Illustration courtesy of Mila Colizza.

Biological tissue is extraordinarily complex and diverse. Human skin, for example, guards the muscles, bones, and internal organs, protects the body from pathogens, and prevents water loss. Furthermore, skin is composed of a variety of cell types, varies in thickness throughout your body, and is vascularized, or houses blood vessels. Developing new biomedical devices to promote regeneration and healing of our skin tissue is one of the forefronts of current medical research.

The Growth of Tissue Engineering

No matter your interests, you’ve likely encountered tissue engineering in one form or another. Cell culturing, nanofibers, computer aided design, and bioartificial organs are all used in the field known as “regenerative medicine,” a term used synonymously with tissue engineering. According to the National Science Foundation, the origins of tissue engineering can be traced back to the late twentieth century. Since then, the field has experienced unprecedented growth, the volume of research in the area growing throughout the 1990’s and early twenty-first century.

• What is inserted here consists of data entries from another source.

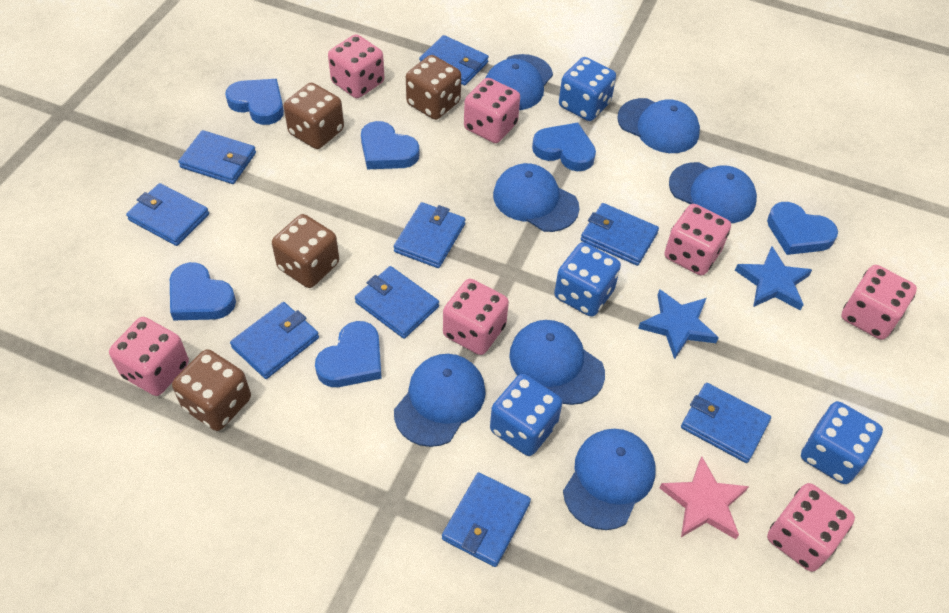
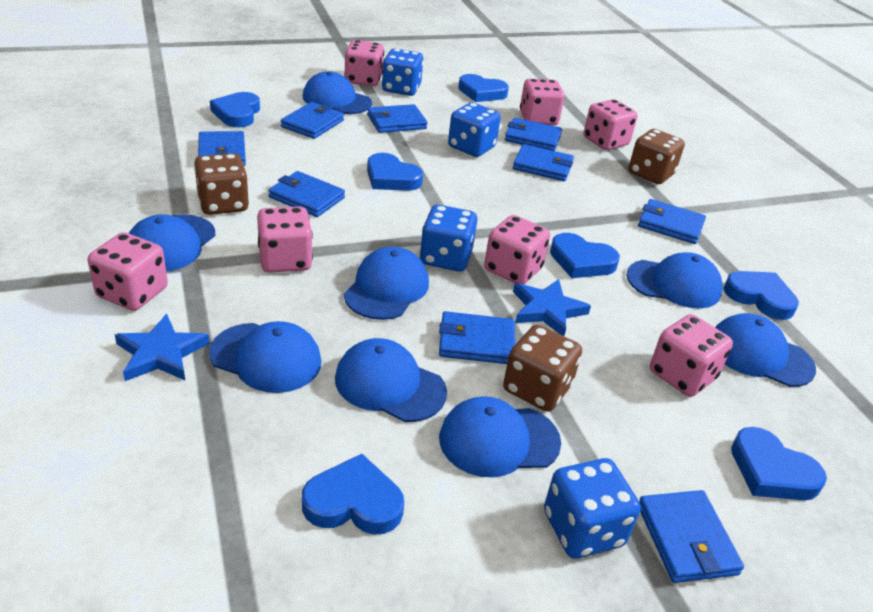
blue cap: 7 -> 8
blue heart: 6 -> 7
brown dice: 4 -> 3
pink star: 1 -> 0

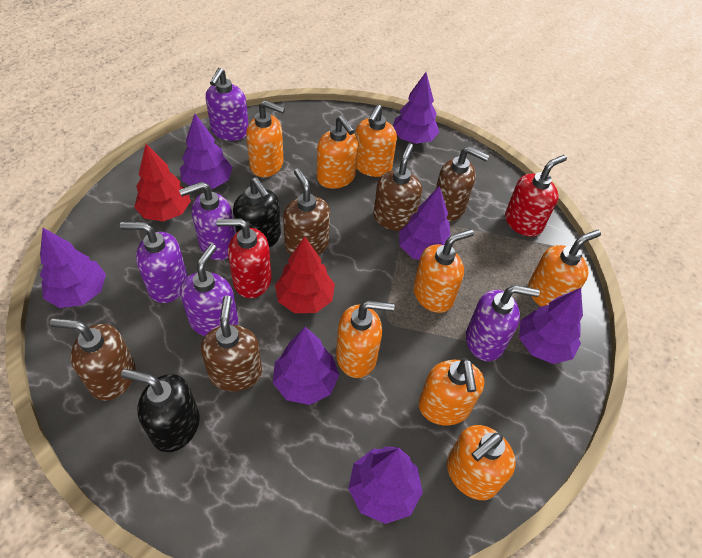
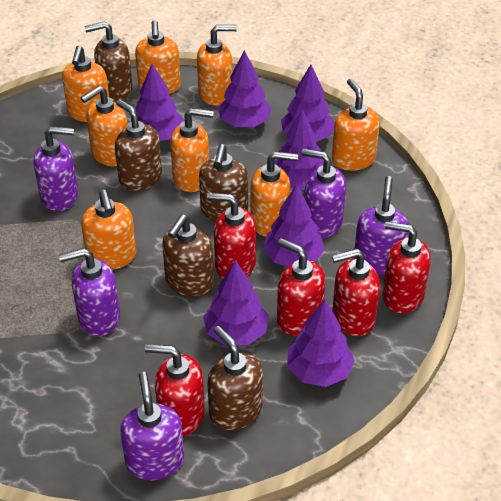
black soap dispenser: 2 -> 0
red soap dispenser: 2 -> 5
red tree: 2 -> 0

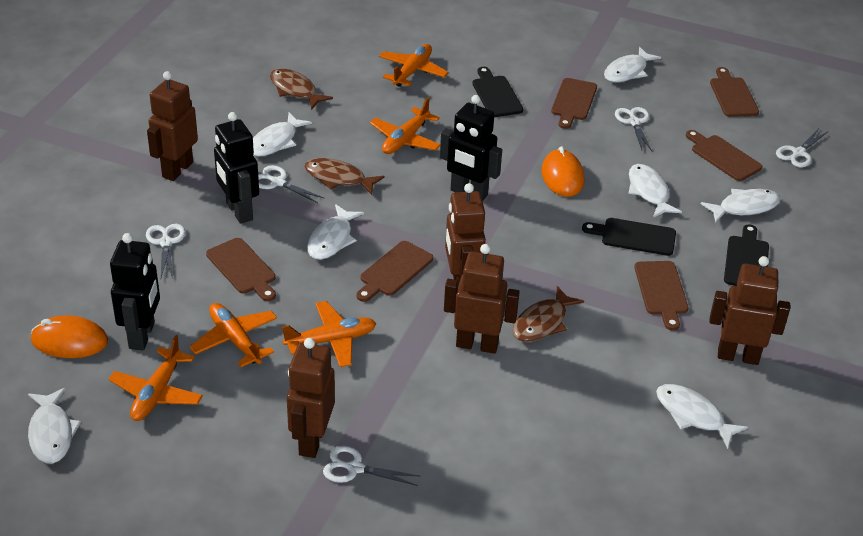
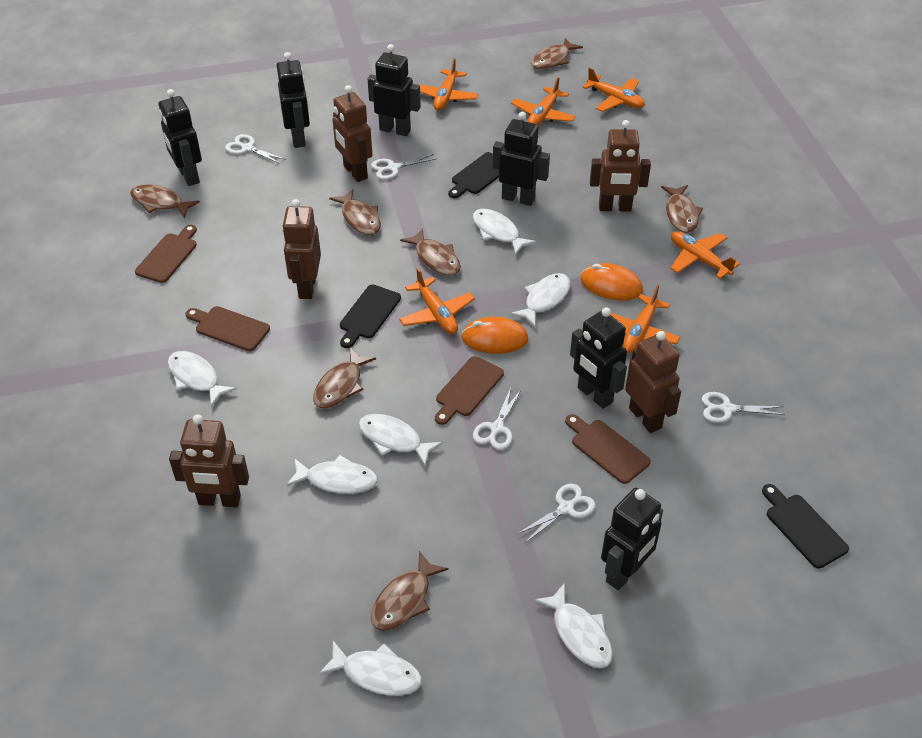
black robot: 3 -> 6
brown cutting board: 6 -> 4
brown fish: 3 -> 7
orange plane: 5 -> 6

At Yale University, the bulk of tissue engineering research has emerged from the biomedical engineering department, founded in 2003 by W. Mark Saltzman, Goizueta Foundation Professor of Biomedical and Chemical Engineering. Saltzman, in collaboration with Jordan Pober, Bayer Professor of Translational Medicine and Professor of Immunobiology, and Pankaj Karande, Professor of Chemical and Biological Engineering at the Rensselaer Polytechnic Institute (RPI), recently published a paper in Tissue Engineering in which they developed vascularized skin graft utilizing human cells and 3D printing.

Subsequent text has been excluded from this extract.